Wednesday, April 08, 2026

Devotional: April 8, 2026

Deceit is in the hearts of those who plot evil, 
    but those who promote peace have joy. 

Proverbs 12:20    

During 2026, Peachtree Church is inviting everyone into Cultivate, a churchwide discipleship plan centered on the fruit of the Spirit and the kind of life God longs to grow in us. Throughout the year, we’ll explore how love, joy, peace, patience, kindness, goodness, faithfulness, gentleness, and self-control take shape in everyday life through the Spirit’s work. Cultivate brings together worship, Scripture, group guides, and meaningful practices designed to meet you where you are and support growth in ways that fit your season. These twice-weekly devotionals are one way to stay connected, offering reflection and grounding for daily life with God. Whether you engage in many ways or just one, you’re invited to be part of this shared journey of becoming more rooted in who God has created and called you to be.

Devotional

It doesn’t take much to disrupt our peace. 

Simply turn on the news or linger in a conversation longer than you should. It takes but a moment, a misunderstanding, or an incidental moment of frustration that turns into something sharper. Before we know it, our hearts are unsettled and our words begin to follow. 

Scripture offers a simple but profound contrast between those who are peacemakers and those who are peace disrupters: “Deceit is in the hearts of those who plot evil, but those who promote peace have joy.” – Proverbs 12:20 

Peace and joy are not accidental. They are cultivated. 

And what Proverbs gently reminds us is that what lives in our hearts will eventually make its way into our lives. If we carry resentment, it will show up in our words. If we rehearse frustration, it will shape how we respond to others. 

But the same is true of peace. 

When we choose to pursue peace—to promote it, to lean toward it—we begin to experience something deeper than just a calm moment. We begin to experience joy. 

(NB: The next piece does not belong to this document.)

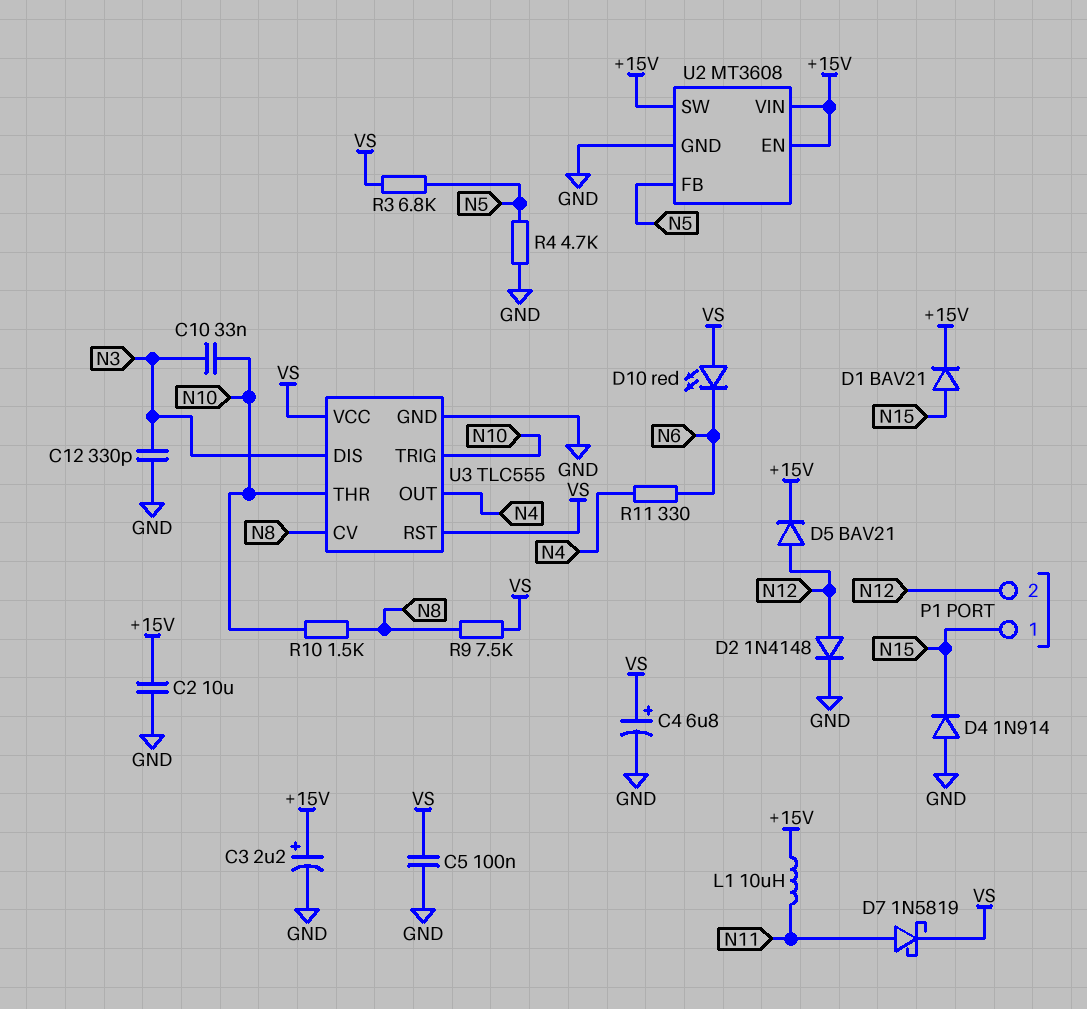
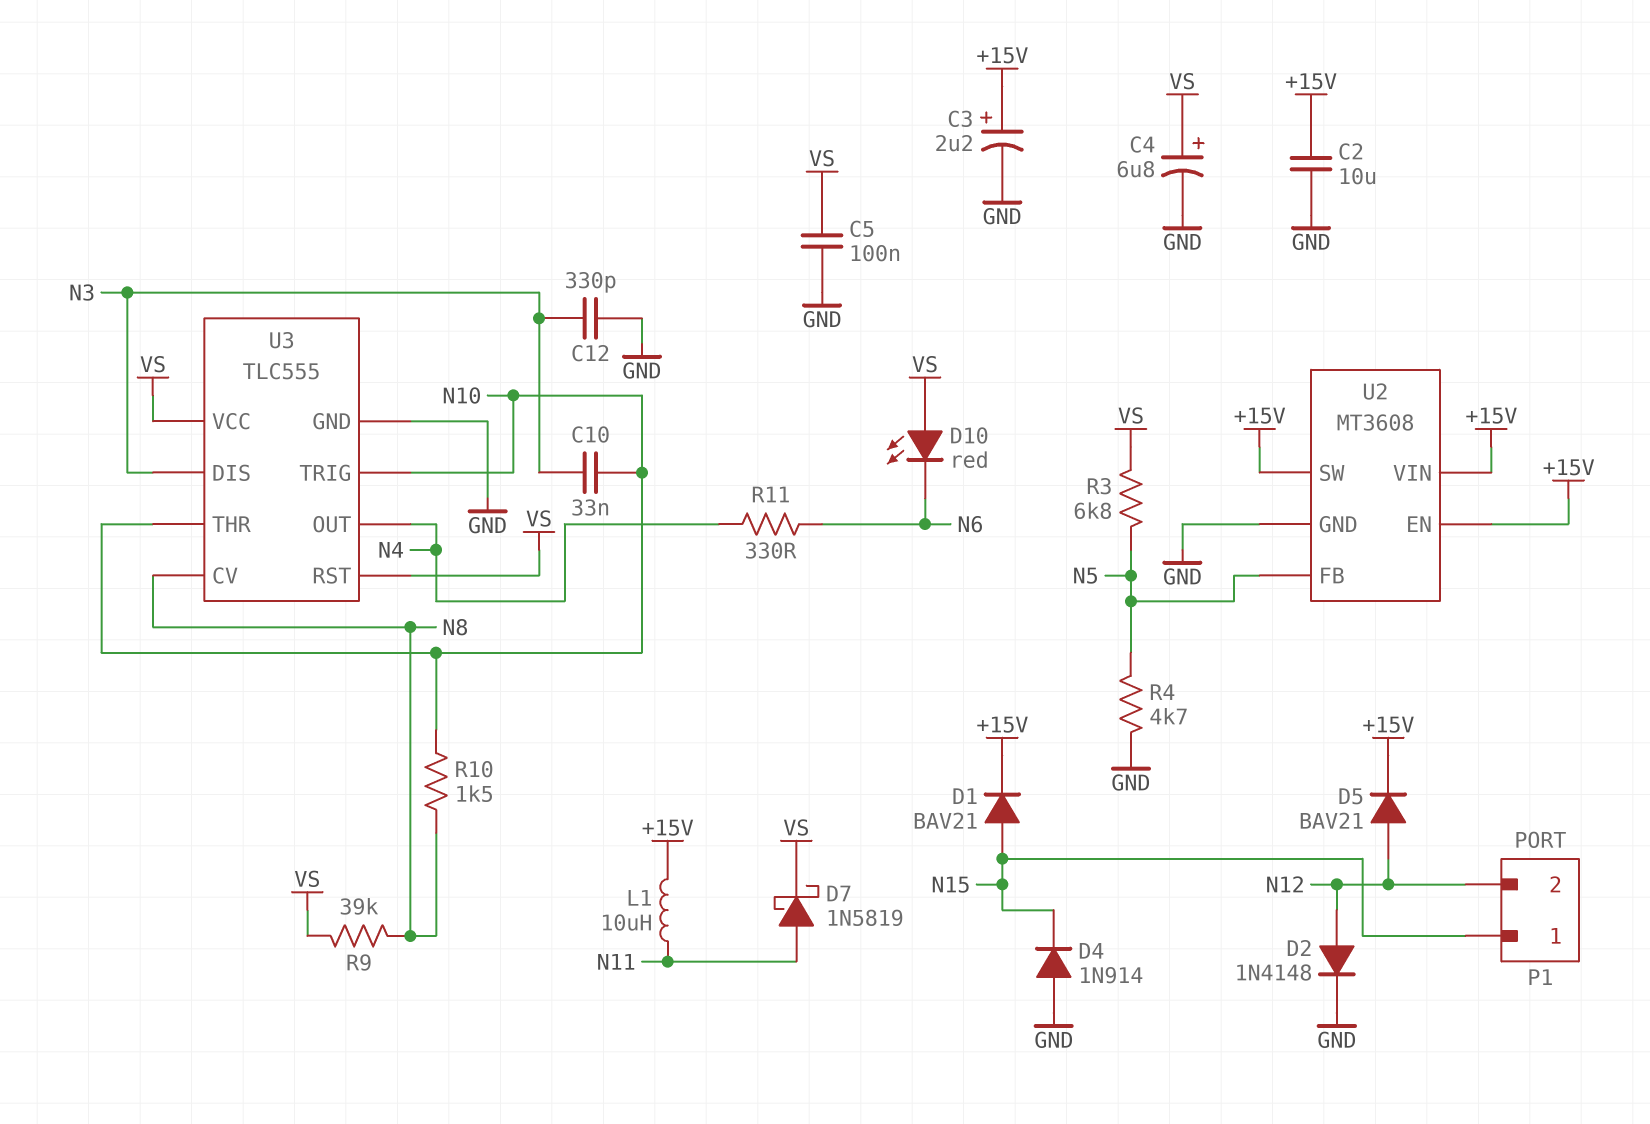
R9: 7.5k (N8, VS) -> 39k (N8, VS)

Not surface-level happiness, but a steady, rooted joy that isn’t easily shaken. All because God’s presence is both peace and joy.  

This kind of peace is not passive. It’s not avoiding conflict or pretending everything is fine. It’s an active choice to move toward reconciliation, toward understanding, and always toward grace. 

It often looks like pausing before we speak or choosing generosity in how we interpret someone else’s actions (at Peachtree we call this believing the best). It often looks like refusing to let small things become defining things. 

And over time, those small choices shape our hearts. 

The invitation here is both simple and challenging: be a person who promotes peace. 

In your home. In your conversations. In your reactions. 

Because as you do, something begins to grow—not just around you, but within you. 

Joy. 

Today, pay attention to your heart. What are you carrying? What are you cultivating? 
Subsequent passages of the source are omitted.